Nella riviera Adriatica mancano all’appello 7.000 lavoratori stagionali, 5.000 nel settore ricettivo, balneare e negli alberghi e 2.000 nella ristorazione. Le stime sono dell’Associazione albergatori di Rimini e di Confcommercio. “La flessione degli stagionali non riguarda soltanto l’Emilia-Romagna, è un problema nazionale ed è confermata da diverse associazioni di categoria. Federalberghi indica addirittura in 200mila unità la carenza degli stagionali nel settore viaggi e ospitalità.
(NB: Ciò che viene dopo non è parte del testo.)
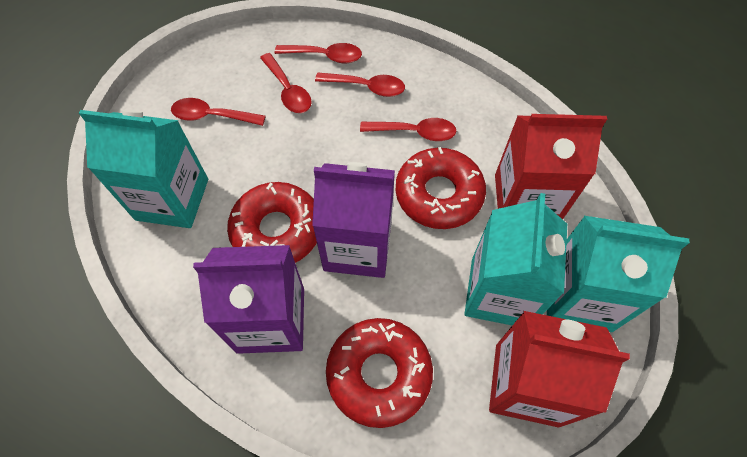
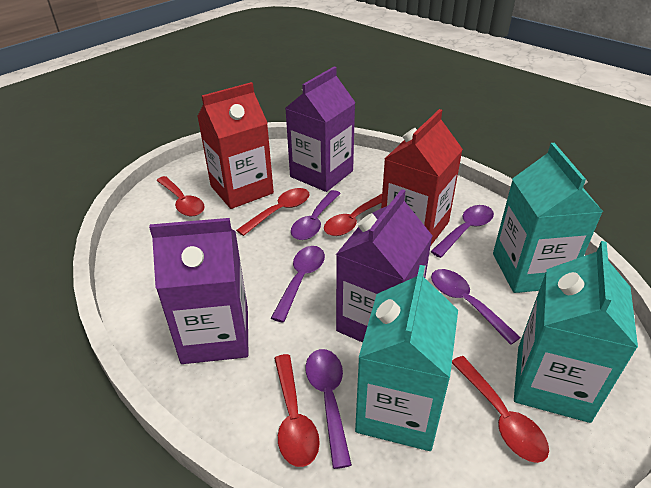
purple carton: 2 -> 3
purple spoon: 0 -> 5
red donut: 3 -> 0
Un calo generalizzato sulle stime e le percentuali precedenti del 50-75%. Le ragioni di questa carenza sono molteplici”: afferma in una nota il segretario regionale Emilia-Romagna dell’Ugl Tullia Bevilacqua. “La crisi pandemica e il rallentamento delle attività per lunghi mesi di alcuni settori chiave della nostra economia, come il turismo e l’ospitalità, ha spinto molti lavoratori stagionali a cercare occupazione altrove: in agricoltura, per esempio, o nei cantieri privati e in edilizia che è ripartita con i superbonus”: aggiunge ancora il segretario di Ugl Emilia-Romagna.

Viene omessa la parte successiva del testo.